* * *
Это должно случиться. Время вышло, колокол бьёт.
Если не нынче, то когда же, если не здесь, то где?
Скажем, вчера ещё могло быть вовсе наоборот,
но уж теперь спастись и думать нечего. Быть беде.
Наверняка погибнешь нынче. Нынче наверняка.
То-то ты вся звенишь, мерцаешь, не говоришь — поёшь,
то-то ты так смеёшься к месту, то-то легка, тонка,
словно бы и не ты сегодня наверняка падёшь.
Словно и Бог с бичом
не за твоим плечом.
Что за восторг — разъять, не дрогнув, бархатный бергамот,
взором сверкнуть, рукав обновки лондонской закатать,
мужу вполоборота молвить первое что взбредёт...
Разве он угадает, нежный! Где ему угадать.
Вот уже в шутку «горько! горько!» — нет бы чуть погодить.
Вот уж и дни короче. Ночи, стало быть, холодней.
Стало быть, по всему, погибнешь, недалеко ходить,
здесь же, на пятилетье свадьбы, словно и не твоей.
Либо сведёшь с ума,
либо сойдёшь сама.
А хороша-то как, беда и только, так хороша.

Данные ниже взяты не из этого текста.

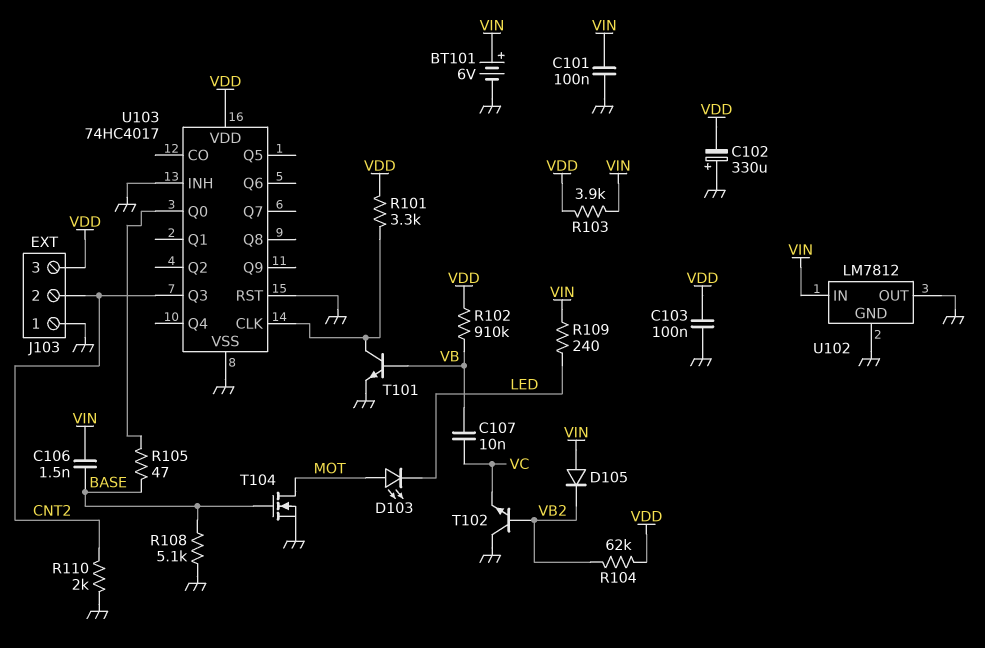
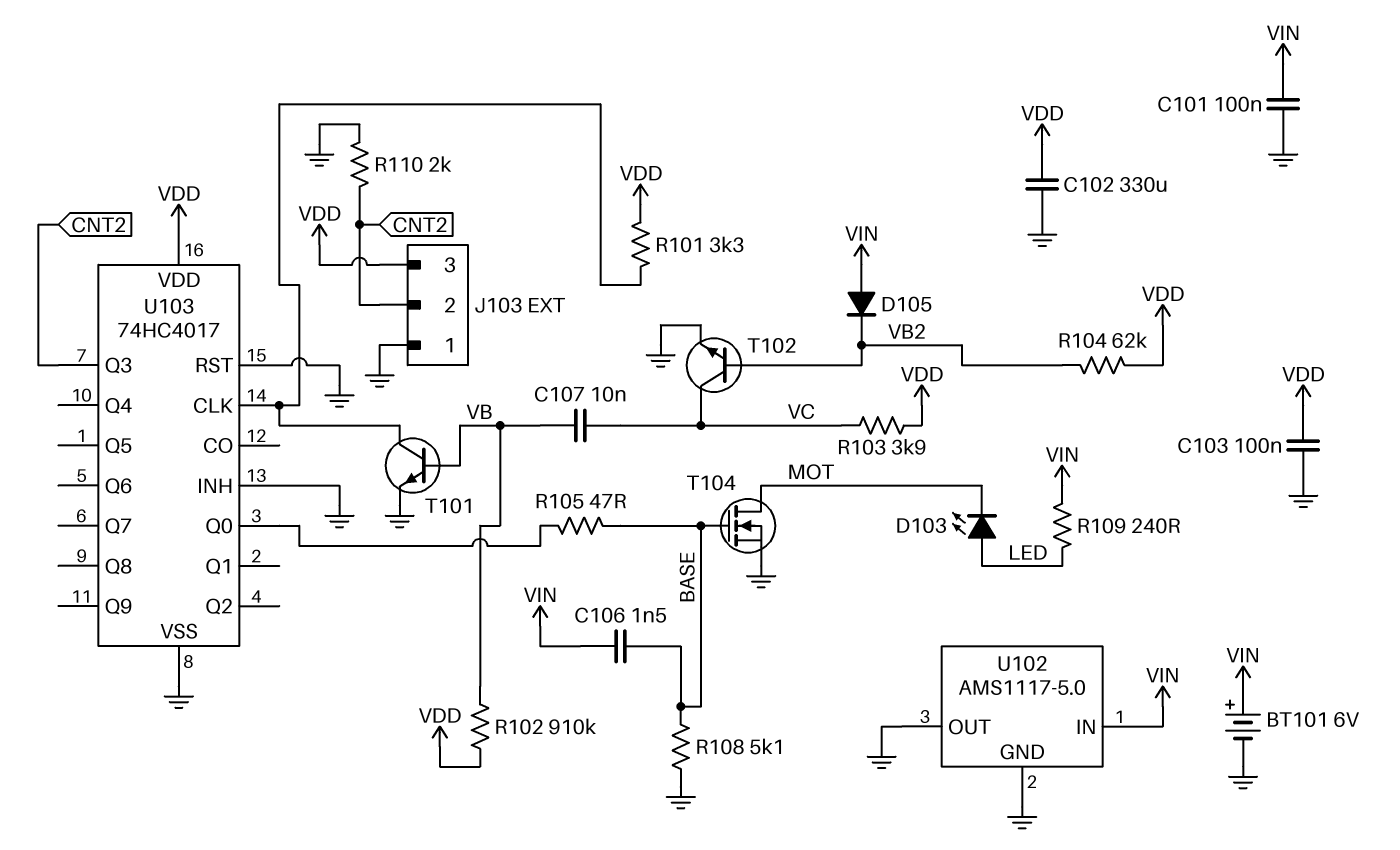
C102: 330uF (plus GND, minus VDD) -> 330uF (GND, VDD)
D103: LED (A MOT, K LED) -> LED (A LED, K MOT)
R103: 3.9k (VDD, VIN) -> 3.9k (VC, VDD)
T102: NPN (B VB2, C GND, E VC) -> NPN (B VB2, C VC, E GND)
U102: LM7812 -> AMS1117-5.0

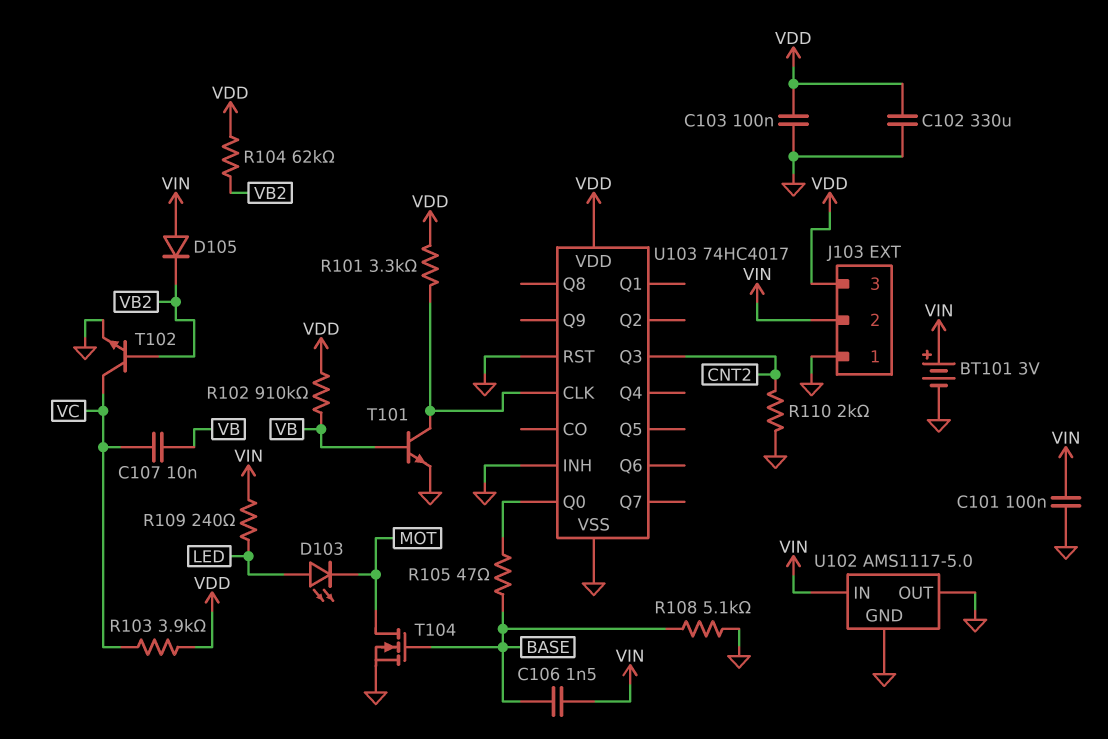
BT101: 6V (plus VIN, minus GND) -> 3V (plus VIN, minus GND)
J103 pin 2: CNT2 -> VIN

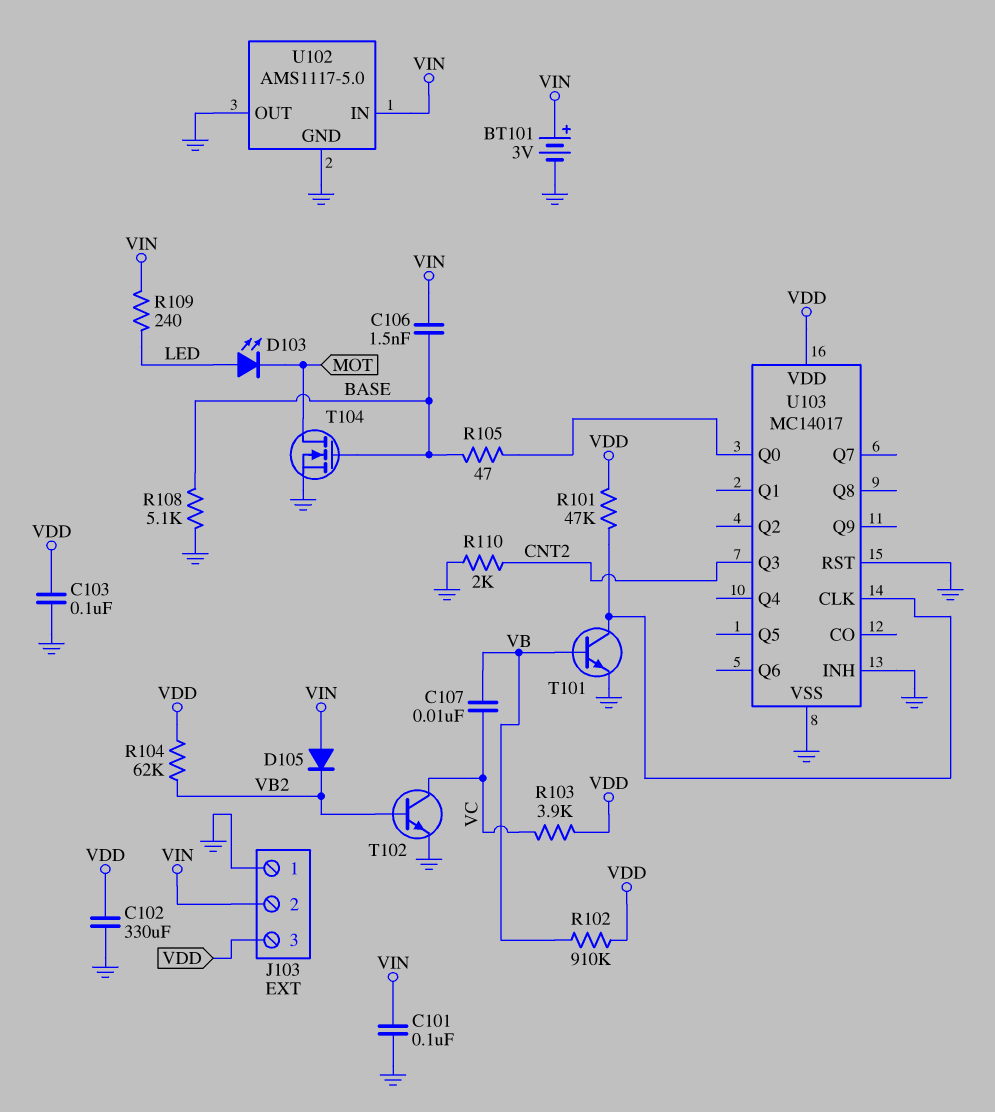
R101: 3.3k (U103/CLK, VDD) -> 47k (U103/CLK, VDD)
U103: 74HC4017 -> MC14017

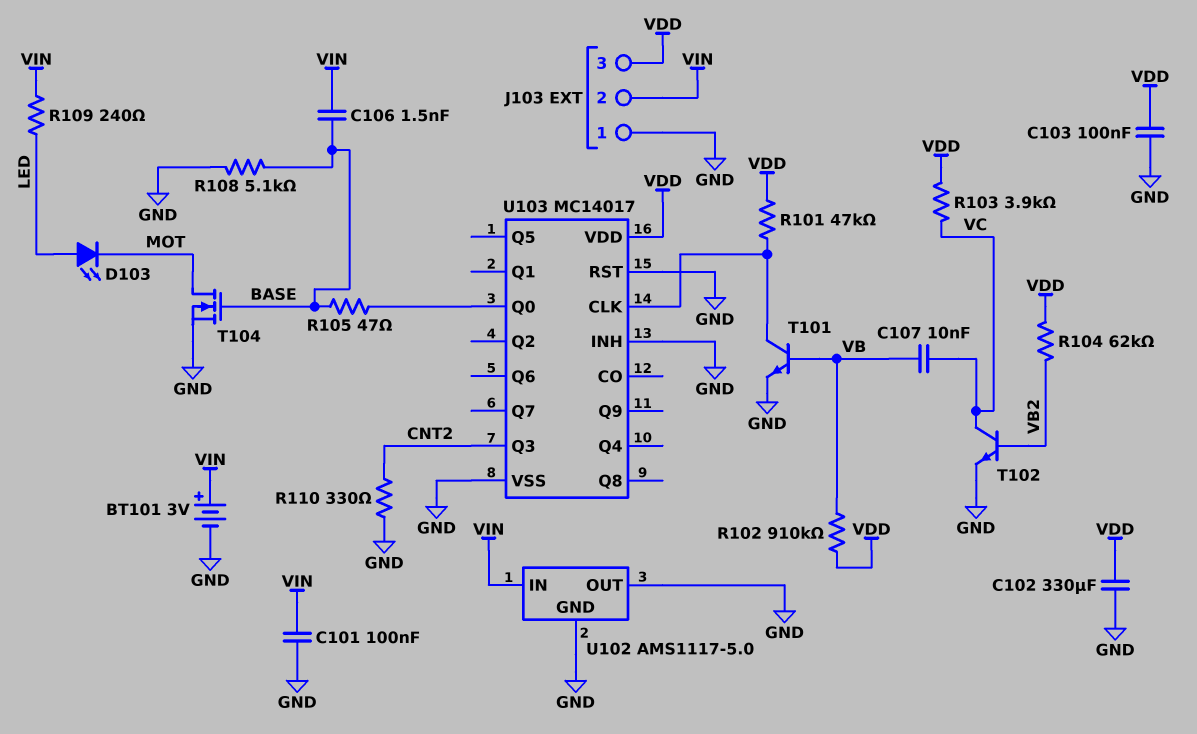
D105: diode (A VIN, K VB2) -> none
R110: 2k (CNT2, GND) -> 330 (CNT2, GND)

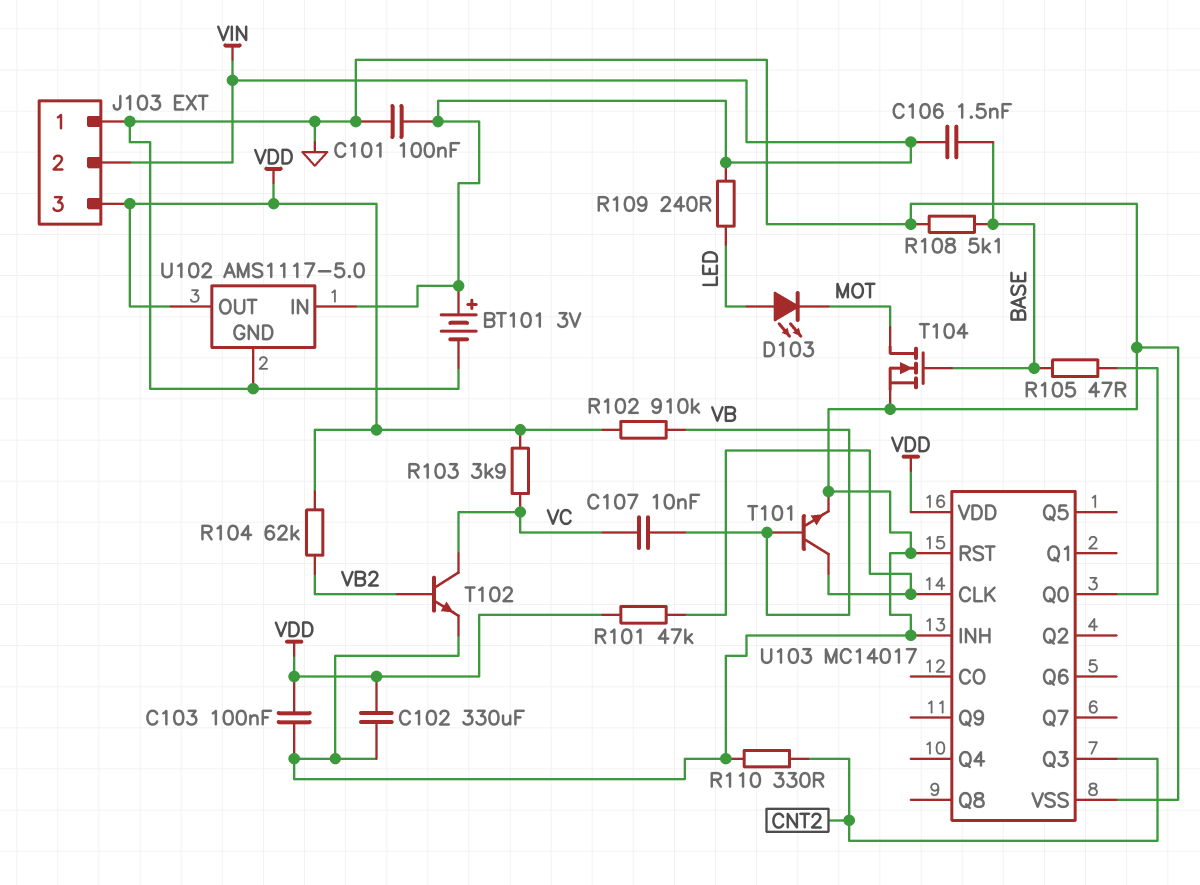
U102 pin OUT: GND -> VDD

Очень идёт к тебе всё это. Так никогда не шло.
Вся эта музыка, лихорадка, разные антраша.
Эти мгновения — десять, девять, восемь — как на табло...
Кстати, вот там, напротив, некто — не по твою ли честь?
Кем приглашён — не ясно, полусумраком полускрыт.
Может, это и есть тот самый, может, это и есть?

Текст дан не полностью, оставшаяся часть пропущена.